Modelling colored noise with varying correlation length and variance with a large dataset

I’m looking for suggestions on how to model colored noise with varying correlation length and (co)variance in pymc3. Ideally, if my dataset was smaller, I’d model it as a GP with a non-stationary covariance kernel with a quite short length and high variance scale. The goal would be to infer the variance and length scale. However, that is not computationally feasible and a sparse approximation with inducing points cannot adequately describe short lengths.

So I’m looking for alternative approaches. One would be to implement a sparse Cholesky factorization using scikit-sparse and then use it for the mostly sparse (below some numerical precision factor due to the short length scale) covariance matrix. But that seems like a lot of Theano work. In some ways this would be similar to the Sparse CAR model pymc3 example, but the CAR is somewhat less general in terms of the length scale.

Another approach would be to reformulate it as a non-stationary AR and/or MA model. But that formulation makes it harder to infer the (auto)covariance scales, although I suppose its is possible according to the equations in this article. pymc3 already has an AR model and a Gaussian walk (essentially an MA(1)) model.

I’m currently considering going for an MA model, because to some extent it would be similar to using a sparse Cholesky factor for a MvNormal, because The Cholesky factor L is likely also mostly sparse and u = L v essentially connects a chain of Normal v values.

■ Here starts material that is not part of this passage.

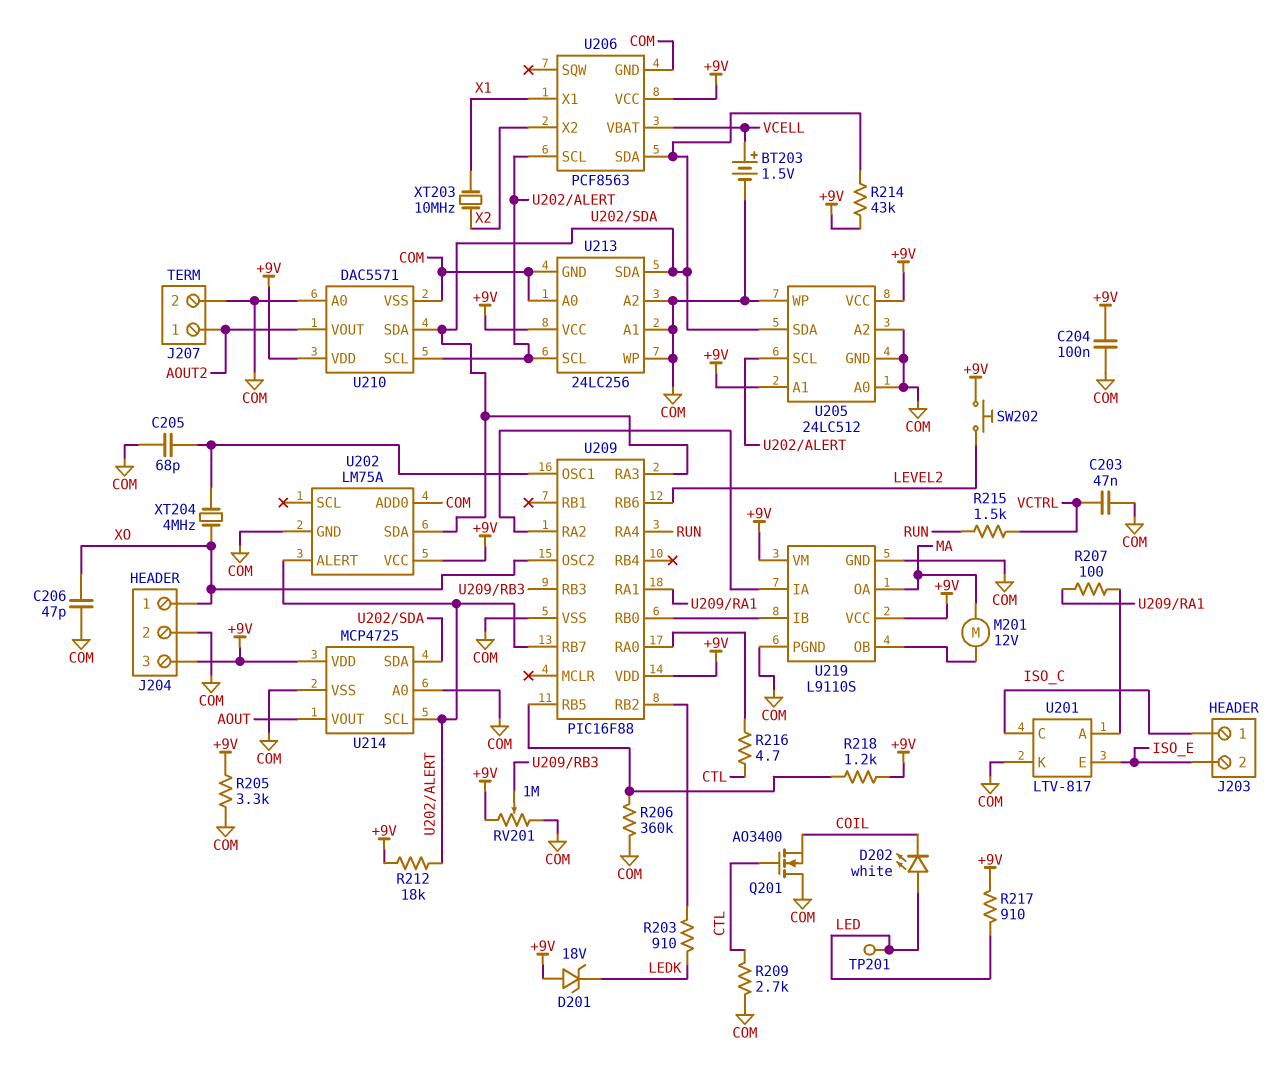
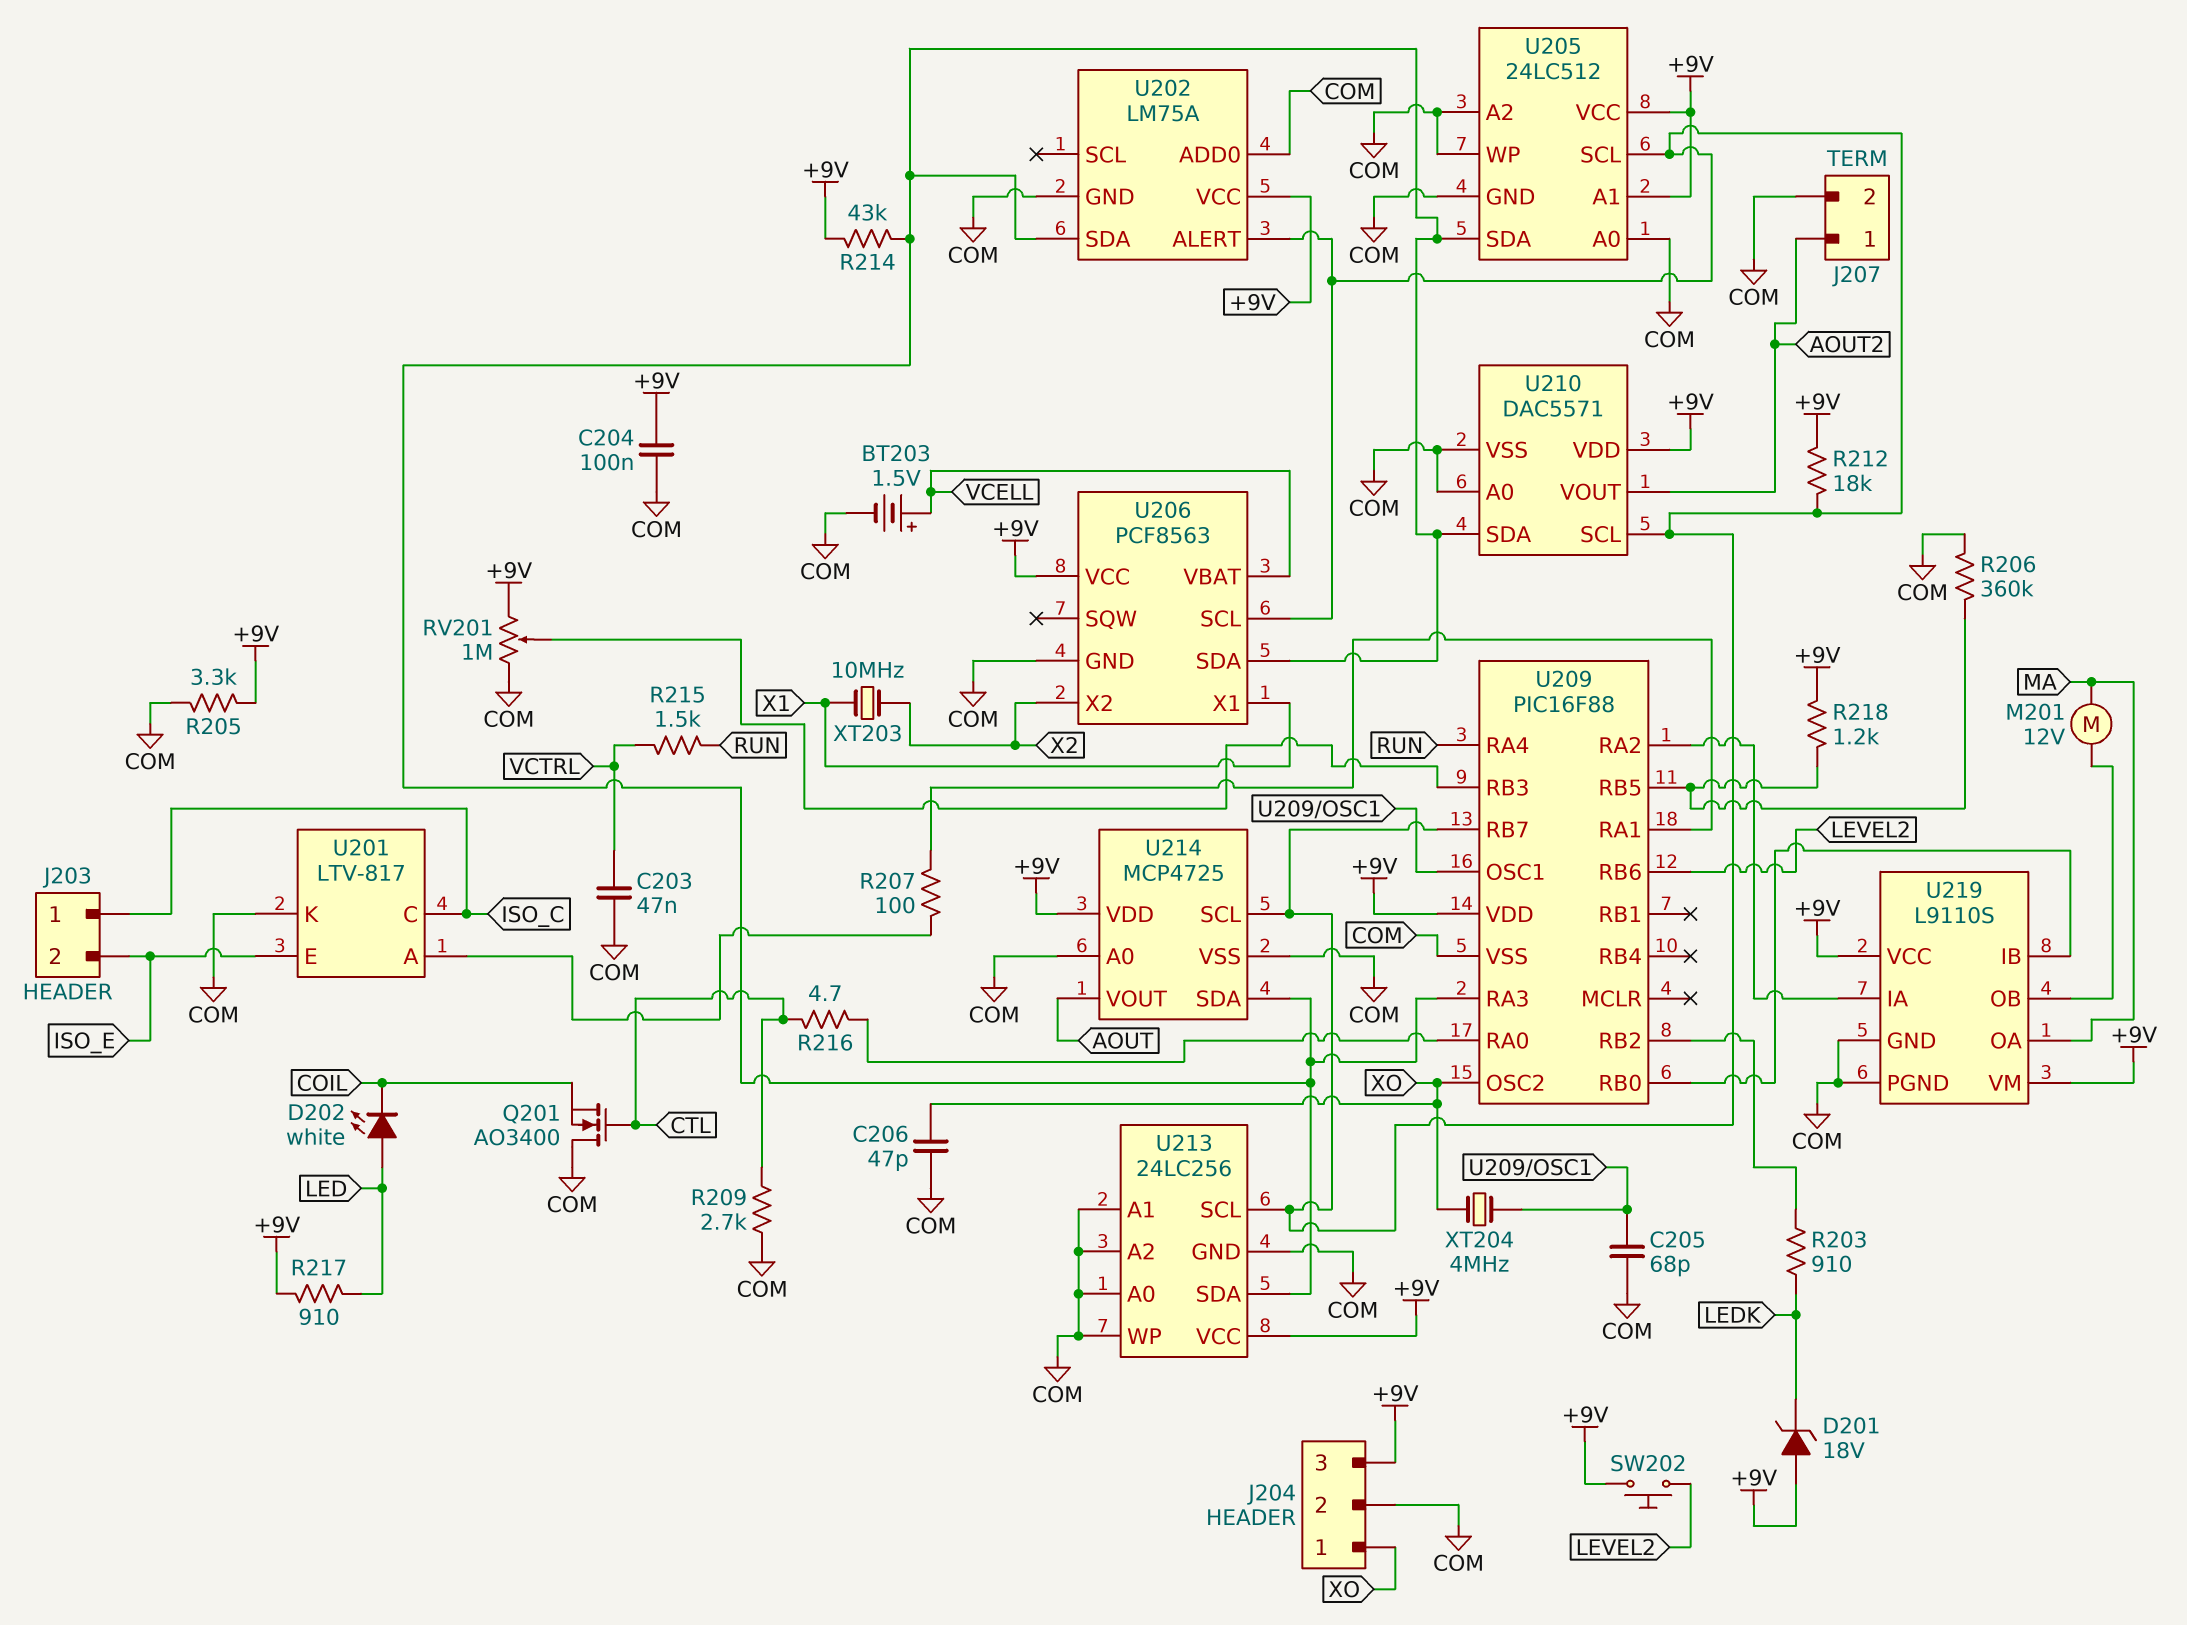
TP201: test point (LED) -> none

Your question reminds me of this notebook:
I think using a Gaussian random walk model similar to this notebook is a good start. The key to me in that example is that you can express the total variance at each data point as a combination of noise and covariance from the data point right next to it.

Maybe a log-linear model on the variance?

\sigma^2_i = \exp \left( X_i \beta \right)

where X is some design matrix / basis and \beta are unknown coefficients? Could use a spline basis. This doesn’t help you with inferring a specific lengthscale. But you say the lengthscale changes over time though?

The wendland polynomial based covariance function is naturally sparse. There’s some about this in the Rasmussen + Williams book. The sparse cholesky factorization would take some theano work for sure… The gradient implementation of sparse cholesky would also need to be sparse.

The Gaussian random walk model is (according to my understanding) essentially an AR(1) (or very long MA) model. Yeas, I was thinking about soemthing like that, but I wasn’t sure how to relate the covariance between points with the innovation variance. Your formulation

got me thinking and I looked into it

Assuming something like an AR(1) model with a_1 = 1

x_i = x_{i-1} + u_i

Where u_i \sim \mathcal{N}(0, \sigma_i^2)

\mathrm{cov}(x_i, x_{i-1}) = \mathbf{E}\left( (x_i - \mathbf{E}x_i) (x_{i-1} - \mathbf{E}x_{i-1}) \right) =\mathbf{E}\left( (x_i - x_{i-1}) (x_{i-1} - x_{i-2}) \right)\\ = \mathbf{E}(u_i u_{i-1}) = \mathrm{cov}(u_i, u_{i-1})

So for u_i = u_{i-1} (homoscedastic) the covariance between points is the variance of the innovation.

Are you aware of some bibliography relating the covariance between points to the (co)variance of the innovations in a more general sense? I noticed that some text on computational statistics (e.g. Computational statistics, Gentle, 2099) ) mention that a MvNormal can be generated as essentially a MA sequence with coefficients given by something like the Cholesky factor of the MVNormal covariance, but they didn’t go into further detail.